- The Washington Times - Saturday, November 8, 2003

The contrast between two of Virginia’s leading 2006 Senate candidates could hardly be more stark. While Republican George Allen is leading the fight in the Senate to ensure that the Internet remains tax-free, a potential challenger, Gov. Mark Warner, thinks new Internet taxes are a good idea. Since early this year, Mr. Warner has been saying that state tax revenues must increase to pay for services like public education, and he has raised the possibility of taxes on Internet retail sales. By contrast, Mr. Allen has been leading the fight for legislation to resume the five-year moratorium on taxing Internet sales, which expired Nov. 1.

The major arguments made by Mr. Warner and other supporters of Internet taxes are as follows: 1) The taxes are necessary to enable state and local governments to balance their budgets; and 2) Internet retailers will have an unfair competitive advantage if they can avoid these taxes.

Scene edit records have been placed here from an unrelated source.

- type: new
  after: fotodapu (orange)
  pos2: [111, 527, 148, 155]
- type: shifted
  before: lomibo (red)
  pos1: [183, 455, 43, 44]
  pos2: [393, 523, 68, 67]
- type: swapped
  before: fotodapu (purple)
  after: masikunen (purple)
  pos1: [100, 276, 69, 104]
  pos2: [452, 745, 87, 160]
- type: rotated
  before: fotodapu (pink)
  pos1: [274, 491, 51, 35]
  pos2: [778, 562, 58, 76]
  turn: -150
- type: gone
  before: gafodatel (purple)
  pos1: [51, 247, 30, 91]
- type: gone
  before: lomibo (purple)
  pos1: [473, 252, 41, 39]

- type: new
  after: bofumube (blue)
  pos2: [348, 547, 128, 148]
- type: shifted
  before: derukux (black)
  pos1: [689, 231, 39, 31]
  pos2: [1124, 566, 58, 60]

The problem with the first argument is that, according to statistics compiled by the Commerce Department, state and local governments collected more than $870 billion in revenue in 2002 — an increase of more than one-fourth in state and local revenue over the past 10 years. In other words, if politicians like Mr. Warner want to balance their books, they’d be well advised to concentrate on spending restraint instead of constantly demanding higher taxes. Major flaws in the second argument include the fact that shipping and handling costs often cancel out any price advantage enjoyed by Internet retailers who are exempt from sales taxes. Also, Internet firms often pay millions of dollars worth of telecommunications taxes that local brick-front stores do not. Moreover, it hardly enhances tax fairness to force companies that sell things over the Internet to be hit with state and local taxes, which go to pay for local services like fire and police protection, which they don’t use.

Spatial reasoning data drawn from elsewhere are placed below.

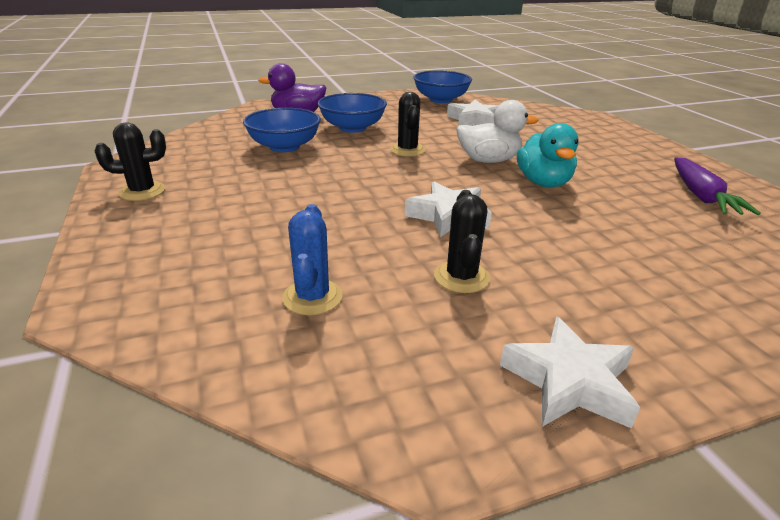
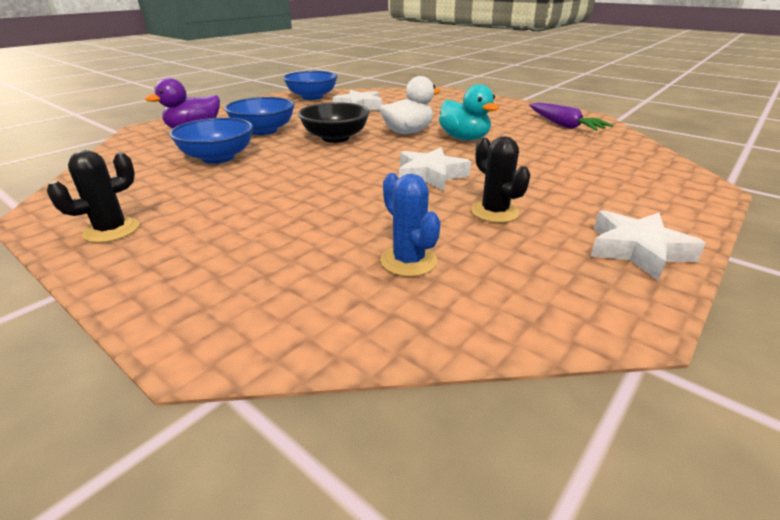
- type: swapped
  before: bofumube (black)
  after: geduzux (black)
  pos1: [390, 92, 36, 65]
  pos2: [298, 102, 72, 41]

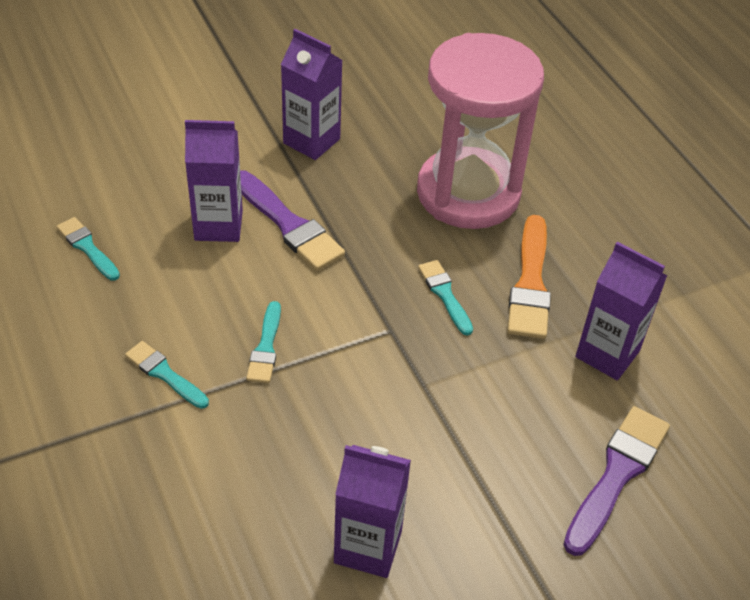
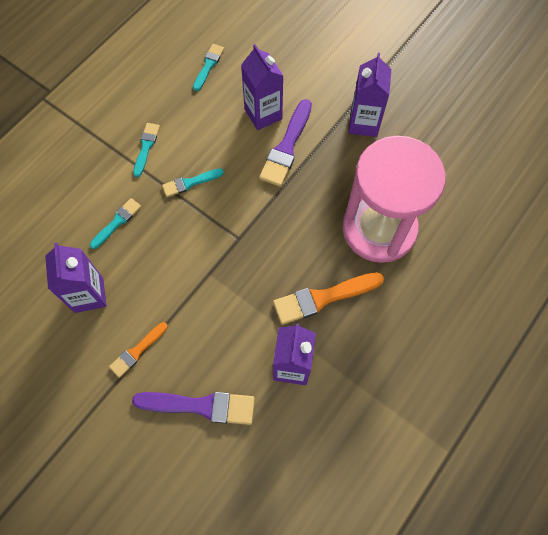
- type: shifted
  before: gafodatel (turquoise)
  pos1: [418, 260, 55, 76]
  pos2: [90, 198, 51, 51]
- type: new
  after: gafodatel (orange)
  pos2: [109, 322, 59, 56]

Taxing Internet sales would also place a heavy burden on Internet firms. “Why should a company be forced by the government to become a tax collector for more than 30,000 tax jurisdictions around the country? How many ‘Mom and Pop’ Internet sites will go out of business if that extraordinary business cost is forced upon them?” asks the National Taxpayers Union. “If that expense doesn’t put them out of business, then the cost of defending themselves against countless lawsuits from state governments claiming they didn’t collect a sufficient amount in taxes surely will.”

By allowing state and local politicians like Mr. Warner to collect these new taxes to get their governments out of debt, we will be hampering the growth of the Internet. That’s bad public policy. The good news is that, if Mr. Warner continues to advocate such policies, any 2006 Senate campaign will almost certainly turn out like his failed 1996 Senate bid, where he lost to Sen. John Warner.